Section 4 – The President, the Secretary-Treasurer, the Director of Plant Maintenance and Operations, the Director of Personnel, the Director of Information Technology, the Director of Membership, the Director of Communications, and Director of Swim Team Operations shall be elected for one (1) year. At large positions shall have a term of two years.

ARTICLE VI – COMMITTEES

Section 1 – Nominating Committee: a. The Nominating Committee shall consist of five (5) persons, four (4) of whom shall be elected at the annual meeting of the corporation and the fifth selected each year by the Board from among its own membership to serve as Chairman. b. It shall be the duty of the Nominating Committee to nominate a slate for the election of officers, and directors, and members of the Nominating Committee whose terms expire at the annual meeting. Three (3) members of the Nominating Committee shall constitute a quorum. c. The term of members of the Nominating Committee shall be two (2) years: Provided, that two members shall be elected each year. d. Whenever the number of members on the Nominating Committee falls below three (3), vacancies shall be filled by the remaining members of the Committee until the next annual meeting, at which time the members shall fill the unexpired term, if any, by regular election. If the Chairmanship of the Nominating Committee shall become vacant, a new Chairman shall be selected by the Board from among its own membership. 

Section 2 – Marketing Committee: a. The marketing committee shall be chaired by the Director of Membership, and include the Director of Communications, and at least one Director at Large.
b. It shall be the duty of the marketing committee to develop and execute a plan of action for promoting the club and increasing publicity and membership of the club.
c. The marketing committee shall be authorized to spend the funds allocated toward marketing in the annual budget.

Section 3 – The President shall appoint such other committees as he or she deems necessary for the Club’s efficient operation and he or she shall designate the chairman of each.

ARTICLE VII – MEMBERS

Section 1 – The total number of voting members shall not exceed 500. 

Section 2 – Stockholder-members, non-voting members, trial members, and renter members shall be entitled to use the facilities of the Club subject to the provisions of these by-laws and the operating rules adopted by the Board. 

Section 3 – For purposes of annual dues, a single membership shall consist of an individual adult. 

Section 4 – For purposes of annual dues, a double membership shall consist of at least one adult and one other member of the household who uses the pool. 

Section 5 – For purposes of annual dues, a family membership shall consist of at least one adult and two or more members of the household who use the pool 

Section 6 – For purposes of annual dues, a non-use membership (which may be referred to as a “waiver membership” or “account maintenance membership”), shall consist of any stockholder-member, who does not intend to use the Club facilities during the fiscal year.

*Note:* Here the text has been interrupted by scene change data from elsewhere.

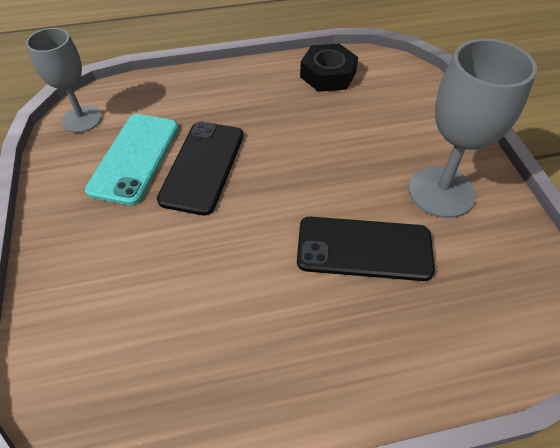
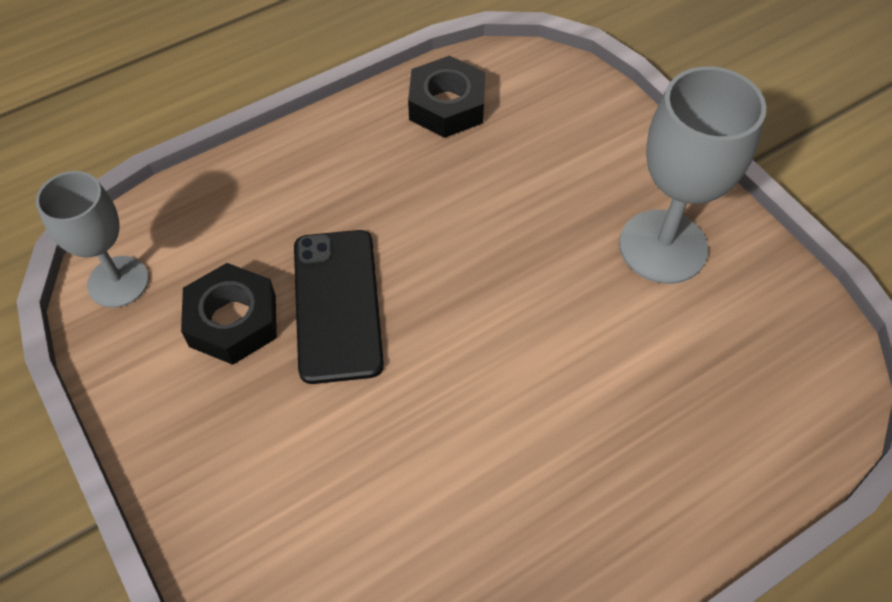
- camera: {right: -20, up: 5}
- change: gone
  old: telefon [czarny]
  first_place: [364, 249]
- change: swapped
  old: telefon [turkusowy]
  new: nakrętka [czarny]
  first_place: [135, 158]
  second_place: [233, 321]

Section 7 – A trial membership, shall be available subject to the following conditions: a. This category of membership shall be limited to one swim season and shall be available to all persons qualified for full membership, except former members who have sold, assigned, or otherwise transferred their membership within the past two calendar years. However, under special circumstances, the Board may extend a trial membership for a period not to exceed one additional swim season. b. The fee for trial memberships will be determined by the Board. c. Trial members shall not have the privilege of voting or of holding office. 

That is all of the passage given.